By Larry Coonrod
Newport News Times
Posted: Friday, Feb 26th, 2010
Copyright 2010
News Media Corporation After publicly denying the existence of a completed evaluation form for the Newport city attorney and city manager, Mayor Bill Bain admitted this week that he destroyed the document in early January. It’s an admission that could have implications in a pending lawsuit by Dennis Reno, the city’s former airport director who was fired last October.
A reporter asked city councilors for copies of job evaluation forms they had completed for the two city executives at a Dec. 21, 2009 special session, after the council approved a new evaluation process. The News-Times and Depoe Bay Beacon submitted written requests for copies of the evaluations on Jan. 14 and 15.
During a Jan. 19 city council meeting, Bain said he had not received any completed evaluation forms from city councilors in response to a question about the public records requests filed by the News-Times and Depoe Bay Beacon.
“Nobody has turned any forms in to me,” the mayor proclaimed from the council dais.
However, Councilor Mark McConnell said last Friday that he had given Bain the completed evaluation forms a day or two before leaving on an extended vacation on Jan. 12 and had asked the mayor to “shred” them after the evaluation process was suspended.

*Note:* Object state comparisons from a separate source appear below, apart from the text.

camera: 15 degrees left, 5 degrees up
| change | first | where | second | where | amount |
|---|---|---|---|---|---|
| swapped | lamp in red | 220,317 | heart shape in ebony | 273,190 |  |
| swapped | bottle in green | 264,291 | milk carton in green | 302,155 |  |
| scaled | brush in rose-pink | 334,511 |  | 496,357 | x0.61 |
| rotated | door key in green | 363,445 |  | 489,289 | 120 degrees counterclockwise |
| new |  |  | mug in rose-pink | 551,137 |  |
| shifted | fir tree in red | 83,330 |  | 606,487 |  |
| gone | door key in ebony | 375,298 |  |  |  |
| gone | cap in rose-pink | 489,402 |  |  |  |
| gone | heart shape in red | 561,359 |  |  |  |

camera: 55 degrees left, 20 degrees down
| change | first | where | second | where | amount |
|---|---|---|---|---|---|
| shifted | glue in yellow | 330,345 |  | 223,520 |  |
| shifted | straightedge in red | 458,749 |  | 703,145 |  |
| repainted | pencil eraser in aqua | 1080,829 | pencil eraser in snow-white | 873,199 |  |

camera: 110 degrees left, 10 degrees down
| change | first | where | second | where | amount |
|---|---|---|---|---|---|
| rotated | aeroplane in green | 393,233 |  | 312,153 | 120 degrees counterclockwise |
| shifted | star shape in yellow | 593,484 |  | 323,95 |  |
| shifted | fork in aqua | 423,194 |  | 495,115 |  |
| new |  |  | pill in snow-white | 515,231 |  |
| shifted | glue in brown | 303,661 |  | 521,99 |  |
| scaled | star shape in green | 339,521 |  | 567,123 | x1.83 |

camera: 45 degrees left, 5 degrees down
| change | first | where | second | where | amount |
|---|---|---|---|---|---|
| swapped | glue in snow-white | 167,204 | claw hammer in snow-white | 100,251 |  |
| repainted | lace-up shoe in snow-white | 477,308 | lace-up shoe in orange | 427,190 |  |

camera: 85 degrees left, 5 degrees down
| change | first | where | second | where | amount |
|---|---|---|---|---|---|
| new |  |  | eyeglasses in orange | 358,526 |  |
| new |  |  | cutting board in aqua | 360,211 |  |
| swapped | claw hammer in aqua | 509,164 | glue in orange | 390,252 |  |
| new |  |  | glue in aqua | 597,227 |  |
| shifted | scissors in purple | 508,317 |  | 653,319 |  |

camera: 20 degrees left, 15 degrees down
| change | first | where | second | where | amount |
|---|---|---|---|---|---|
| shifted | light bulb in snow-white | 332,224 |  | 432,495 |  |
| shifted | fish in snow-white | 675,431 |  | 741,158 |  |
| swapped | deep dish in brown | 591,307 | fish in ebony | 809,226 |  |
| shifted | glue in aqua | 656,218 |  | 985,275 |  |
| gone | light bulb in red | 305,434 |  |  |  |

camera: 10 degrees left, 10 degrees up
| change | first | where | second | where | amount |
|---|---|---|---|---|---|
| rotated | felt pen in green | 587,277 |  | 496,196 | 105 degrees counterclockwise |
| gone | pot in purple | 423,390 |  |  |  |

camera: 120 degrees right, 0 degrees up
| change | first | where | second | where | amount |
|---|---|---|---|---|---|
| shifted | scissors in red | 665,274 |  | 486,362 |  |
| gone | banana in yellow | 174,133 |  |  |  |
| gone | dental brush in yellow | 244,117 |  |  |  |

“For good or for evil, that’s what I did,” Bain said. “I understand now that I probably shouldn’t have done that.”
Bain says he never opened the envelope McConnell gave him and couldn’t guarantee the papers inside were evaluation forms, “although I got to believe they were,” he said, adding that at the time he didn’t consider them public records.
Asked about his Jan. 19 claim of not receiving any completed forms, Bain said, “Constructively, I don’t think I did because I never looked at them.”
“That’s just absolute horse hockey,” said Jack Orchard, an attorney who advises the Oregon Newspaper Publisher’s Association on public record law. “The moment that document was prepared at public expense, it became a public document. Before it even got filled out, it was a public document. The fact that it was filled out in the course and scope of the councilor’s duties as a city councilor only underscored the fact it was a public document.”
Oregon public records law require elected officials receiving a public records request to respond in writing – citing the applicable law – if they choose to deny the request. The person making the request then has the option of appealing the denial to the local district attorney or in circuit court, depending upon the record.
It is a Class A misdemeanor under Oregon law to destroy a public record.
The city council halted the evaluation process of City Manager Jim Voetberg and City Attorney Penelope McCarthy shortly after Reno filed an 18-page tort claim notice on Jan. 7, 2010 alleging he was fired because of his stand “against corrupt political actions, overt waste of taxpayer money and state resources, and fraudulent maneuvers designed to avoid fair, open and legally required transparency…”
Most of Reno’s allegations center around the city’s effort to bring regularly scheduled airline service to Newport. Both McCarthy and Voetberg are named in the tort claim.
Bain said last month that the suspension of Voetberg and McCarthy’s evaluations was related to the tort claim, saying, “I don’t think we want to do anything that prejudices the case of the city.”
The tort claim advised the city of its obligation to preserve any papers or electronic files that could contain information related to the case.
McCarthy said she was not aware the mayor had shredded the evaluation forms until last week and plans to conduct training with the council on public records in the near future.
“I think there’s some confusion about what is and is not a public record. In fact I know there is,” she said.
Bain’s shredding of the evaluation form does not violate the city’s duty to preserve documents relating to the tort claim, the city attorney said. McCarthy said she supported halting the evaluation process because she felt that any criticism of the city manager’s management style by councilors could be used by Reno to support some of the claims in his tort claim.
Voetberg’s contract calls for a performance evaluation by April 1, 2010. To avoid creating evaluation documents that could become public, McCarthy said the council will modify the process to only allow oral evaluations. Evaluation discussions are conducted in executive session, which are not open to the public.
Reno’s attorney, Andrew Altschul, declined to comment on the destruction of the evaluation forms, but said he plans to follow up the tort claim by filing a lawsuit soon.
The Reno tort claim is available for viewing on the News-Time website at www.newportnewstimes.com.